Layout difference data

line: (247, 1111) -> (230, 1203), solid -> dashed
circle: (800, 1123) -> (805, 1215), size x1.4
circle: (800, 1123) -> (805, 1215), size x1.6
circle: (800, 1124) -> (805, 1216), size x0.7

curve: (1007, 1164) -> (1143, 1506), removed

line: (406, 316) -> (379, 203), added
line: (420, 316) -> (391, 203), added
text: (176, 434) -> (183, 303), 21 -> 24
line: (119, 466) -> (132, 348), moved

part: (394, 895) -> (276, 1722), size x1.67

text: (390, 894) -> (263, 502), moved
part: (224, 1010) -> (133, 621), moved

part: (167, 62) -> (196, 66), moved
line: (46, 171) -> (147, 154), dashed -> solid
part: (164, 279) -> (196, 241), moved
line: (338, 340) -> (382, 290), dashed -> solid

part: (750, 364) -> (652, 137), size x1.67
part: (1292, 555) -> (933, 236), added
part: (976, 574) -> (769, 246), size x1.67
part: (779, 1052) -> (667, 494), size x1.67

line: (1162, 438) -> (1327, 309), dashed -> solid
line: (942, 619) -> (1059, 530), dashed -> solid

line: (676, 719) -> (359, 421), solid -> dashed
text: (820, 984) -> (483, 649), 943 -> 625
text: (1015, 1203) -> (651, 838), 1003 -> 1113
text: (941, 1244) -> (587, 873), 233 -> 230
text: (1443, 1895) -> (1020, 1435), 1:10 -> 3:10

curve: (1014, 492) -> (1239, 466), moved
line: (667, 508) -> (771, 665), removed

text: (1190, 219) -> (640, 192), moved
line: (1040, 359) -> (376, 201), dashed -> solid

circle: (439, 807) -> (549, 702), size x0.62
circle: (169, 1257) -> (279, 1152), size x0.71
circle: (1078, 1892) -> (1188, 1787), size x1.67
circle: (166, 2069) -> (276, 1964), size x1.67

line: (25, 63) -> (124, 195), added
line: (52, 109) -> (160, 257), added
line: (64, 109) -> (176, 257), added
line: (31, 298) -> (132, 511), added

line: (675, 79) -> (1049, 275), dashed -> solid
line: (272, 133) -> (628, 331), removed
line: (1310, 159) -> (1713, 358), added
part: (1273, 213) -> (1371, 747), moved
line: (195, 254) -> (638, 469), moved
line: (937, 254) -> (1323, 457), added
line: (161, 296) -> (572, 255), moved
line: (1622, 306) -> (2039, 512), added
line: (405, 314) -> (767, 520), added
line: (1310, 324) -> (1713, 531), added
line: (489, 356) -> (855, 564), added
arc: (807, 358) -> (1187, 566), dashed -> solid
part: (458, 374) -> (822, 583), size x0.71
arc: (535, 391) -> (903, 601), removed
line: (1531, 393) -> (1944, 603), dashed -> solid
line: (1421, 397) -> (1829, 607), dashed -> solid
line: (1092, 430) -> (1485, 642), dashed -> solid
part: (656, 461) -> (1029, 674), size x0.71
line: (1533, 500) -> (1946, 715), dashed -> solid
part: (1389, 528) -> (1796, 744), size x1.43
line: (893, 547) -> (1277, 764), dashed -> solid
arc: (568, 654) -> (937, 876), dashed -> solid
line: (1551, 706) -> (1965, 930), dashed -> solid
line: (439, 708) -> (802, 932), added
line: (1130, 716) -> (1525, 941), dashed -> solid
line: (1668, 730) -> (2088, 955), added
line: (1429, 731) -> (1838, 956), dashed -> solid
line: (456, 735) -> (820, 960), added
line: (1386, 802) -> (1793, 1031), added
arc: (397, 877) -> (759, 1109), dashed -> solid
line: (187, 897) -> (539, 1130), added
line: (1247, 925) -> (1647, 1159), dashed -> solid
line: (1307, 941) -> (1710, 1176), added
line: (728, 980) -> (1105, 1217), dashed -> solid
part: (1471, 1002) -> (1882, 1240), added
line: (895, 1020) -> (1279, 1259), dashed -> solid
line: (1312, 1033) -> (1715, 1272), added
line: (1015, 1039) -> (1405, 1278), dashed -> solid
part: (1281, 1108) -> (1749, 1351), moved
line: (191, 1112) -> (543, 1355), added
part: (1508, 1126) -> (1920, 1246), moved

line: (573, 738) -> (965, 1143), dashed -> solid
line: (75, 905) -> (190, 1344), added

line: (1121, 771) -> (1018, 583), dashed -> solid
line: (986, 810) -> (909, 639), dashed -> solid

TASK BRIEF: Using the records above, find and show each line with the string "circle".

ANSWER SPACE:
circle: (800, 1123) -> (805, 1215), size x1.4
circle: (800, 1123) -> (805, 1215), size x1.6
circle: (800, 1124) -> (805, 1216), size x0.7
circle: (439, 807) -> (549, 702), size x0.62
circle: (169, 1257) -> (279, 1152), size x0.71
circle: (1078, 1892) -> (1188, 1787), size x1.67
circle: (166, 2069) -> (276, 1964), size x1.67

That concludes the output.